On Tue, 24 Oct 2006 13:20:03 -0500, Joshua Kantor <[EMAIL PROTECTED]>  
wrote:
> This idea is probably totally naive as my understanding of the
> exact mechanics of shared object libraries is still somewhat black
> boxish.
>
> Say I have a routine that takes a pointer to some C function. I define
> a
> shared object library of C function wrappers. Say it just has a C
> function foo. Then set up some system
> so that when I define foo in pyrex that shared object library gets
> recompiled with the code from my pyrex foo (or so that function always
> just calls the pyrex foo).  I always pass a C function pointer to foo
> from the shared object library, however now each time the user defines
> foo in pyrex, that is the foo that the pointer will point at. Now
> everything is pure C the whole time.
>
> Is there anything that would make this technically impossible.

This is definitely possible, but the mechanism I would use would
be a bit different.

1) Define a class as part of your Pyrex module, e.g.,

    cdef class MyFunction:
        cdef call(self, double x):
            ...

Make sure this is declared in a pxd file.

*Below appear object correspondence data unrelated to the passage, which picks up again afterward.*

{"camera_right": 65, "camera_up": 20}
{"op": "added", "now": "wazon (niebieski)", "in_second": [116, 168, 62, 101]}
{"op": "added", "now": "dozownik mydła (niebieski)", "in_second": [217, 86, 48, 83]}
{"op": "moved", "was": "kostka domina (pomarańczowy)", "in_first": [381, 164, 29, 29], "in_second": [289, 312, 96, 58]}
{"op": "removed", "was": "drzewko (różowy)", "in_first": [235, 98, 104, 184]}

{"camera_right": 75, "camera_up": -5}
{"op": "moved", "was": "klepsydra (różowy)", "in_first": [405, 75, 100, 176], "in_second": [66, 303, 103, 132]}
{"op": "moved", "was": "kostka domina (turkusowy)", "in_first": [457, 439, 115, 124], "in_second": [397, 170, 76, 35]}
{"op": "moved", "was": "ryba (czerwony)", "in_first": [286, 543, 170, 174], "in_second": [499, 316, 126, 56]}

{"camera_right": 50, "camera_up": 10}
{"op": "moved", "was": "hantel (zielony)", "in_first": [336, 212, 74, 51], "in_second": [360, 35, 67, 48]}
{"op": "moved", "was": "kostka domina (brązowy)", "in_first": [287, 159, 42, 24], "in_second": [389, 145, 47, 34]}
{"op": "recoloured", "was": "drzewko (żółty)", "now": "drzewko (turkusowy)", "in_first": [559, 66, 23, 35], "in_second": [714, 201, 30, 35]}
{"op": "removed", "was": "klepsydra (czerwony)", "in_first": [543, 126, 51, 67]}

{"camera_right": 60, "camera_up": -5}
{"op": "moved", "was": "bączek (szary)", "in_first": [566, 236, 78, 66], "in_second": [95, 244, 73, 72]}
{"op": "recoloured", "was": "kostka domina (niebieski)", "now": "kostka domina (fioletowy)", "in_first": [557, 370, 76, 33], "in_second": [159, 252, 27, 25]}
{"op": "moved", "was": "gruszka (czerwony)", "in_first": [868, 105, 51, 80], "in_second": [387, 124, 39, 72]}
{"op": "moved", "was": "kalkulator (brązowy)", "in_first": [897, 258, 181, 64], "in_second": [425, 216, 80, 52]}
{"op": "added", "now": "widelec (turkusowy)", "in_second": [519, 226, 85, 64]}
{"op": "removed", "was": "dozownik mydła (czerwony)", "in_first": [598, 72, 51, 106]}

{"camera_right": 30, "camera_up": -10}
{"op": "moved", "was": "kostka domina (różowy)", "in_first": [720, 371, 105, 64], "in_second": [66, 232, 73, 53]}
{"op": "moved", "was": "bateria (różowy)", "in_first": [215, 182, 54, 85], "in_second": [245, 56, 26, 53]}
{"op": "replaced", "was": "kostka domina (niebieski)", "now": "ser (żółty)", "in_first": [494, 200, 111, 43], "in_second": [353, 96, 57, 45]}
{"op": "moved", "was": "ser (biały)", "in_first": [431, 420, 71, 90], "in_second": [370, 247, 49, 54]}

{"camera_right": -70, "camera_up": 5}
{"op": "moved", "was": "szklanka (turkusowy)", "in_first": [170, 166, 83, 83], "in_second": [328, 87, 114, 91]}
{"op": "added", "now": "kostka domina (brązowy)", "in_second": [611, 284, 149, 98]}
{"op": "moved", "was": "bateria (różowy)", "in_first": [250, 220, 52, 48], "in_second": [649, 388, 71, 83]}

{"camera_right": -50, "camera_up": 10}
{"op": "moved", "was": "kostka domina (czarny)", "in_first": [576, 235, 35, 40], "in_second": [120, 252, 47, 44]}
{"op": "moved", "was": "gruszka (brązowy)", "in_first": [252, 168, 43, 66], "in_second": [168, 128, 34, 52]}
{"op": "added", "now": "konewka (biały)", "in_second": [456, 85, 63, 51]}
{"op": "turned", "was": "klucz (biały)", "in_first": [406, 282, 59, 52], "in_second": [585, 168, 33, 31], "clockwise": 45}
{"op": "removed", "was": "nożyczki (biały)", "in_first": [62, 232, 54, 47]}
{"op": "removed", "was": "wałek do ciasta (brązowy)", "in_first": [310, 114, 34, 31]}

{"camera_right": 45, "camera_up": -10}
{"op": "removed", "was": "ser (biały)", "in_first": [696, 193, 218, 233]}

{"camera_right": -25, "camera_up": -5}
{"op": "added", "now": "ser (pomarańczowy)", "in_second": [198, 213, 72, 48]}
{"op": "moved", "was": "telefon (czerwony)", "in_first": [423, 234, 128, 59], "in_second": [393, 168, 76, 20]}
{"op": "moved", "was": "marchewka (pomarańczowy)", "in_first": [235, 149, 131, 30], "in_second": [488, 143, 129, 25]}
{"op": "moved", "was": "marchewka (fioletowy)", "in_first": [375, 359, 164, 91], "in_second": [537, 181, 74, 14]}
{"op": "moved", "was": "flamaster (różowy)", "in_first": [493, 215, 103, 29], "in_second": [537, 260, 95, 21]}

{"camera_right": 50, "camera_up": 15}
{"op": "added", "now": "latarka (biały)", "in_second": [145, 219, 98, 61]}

2) In user code they would write:

    cdef class UserFunc(MyFunction):
        def call(self, double x):
            return x**3 - x - 1    # for example

    f = UserFunc()

3) The user passes f to your Pyrex code, e.g., a function like

    def solve_hard_numerical_problem(MyFunction f):
        ...
           f.call(x)

The "f.call(x)" will be converted to pure C code.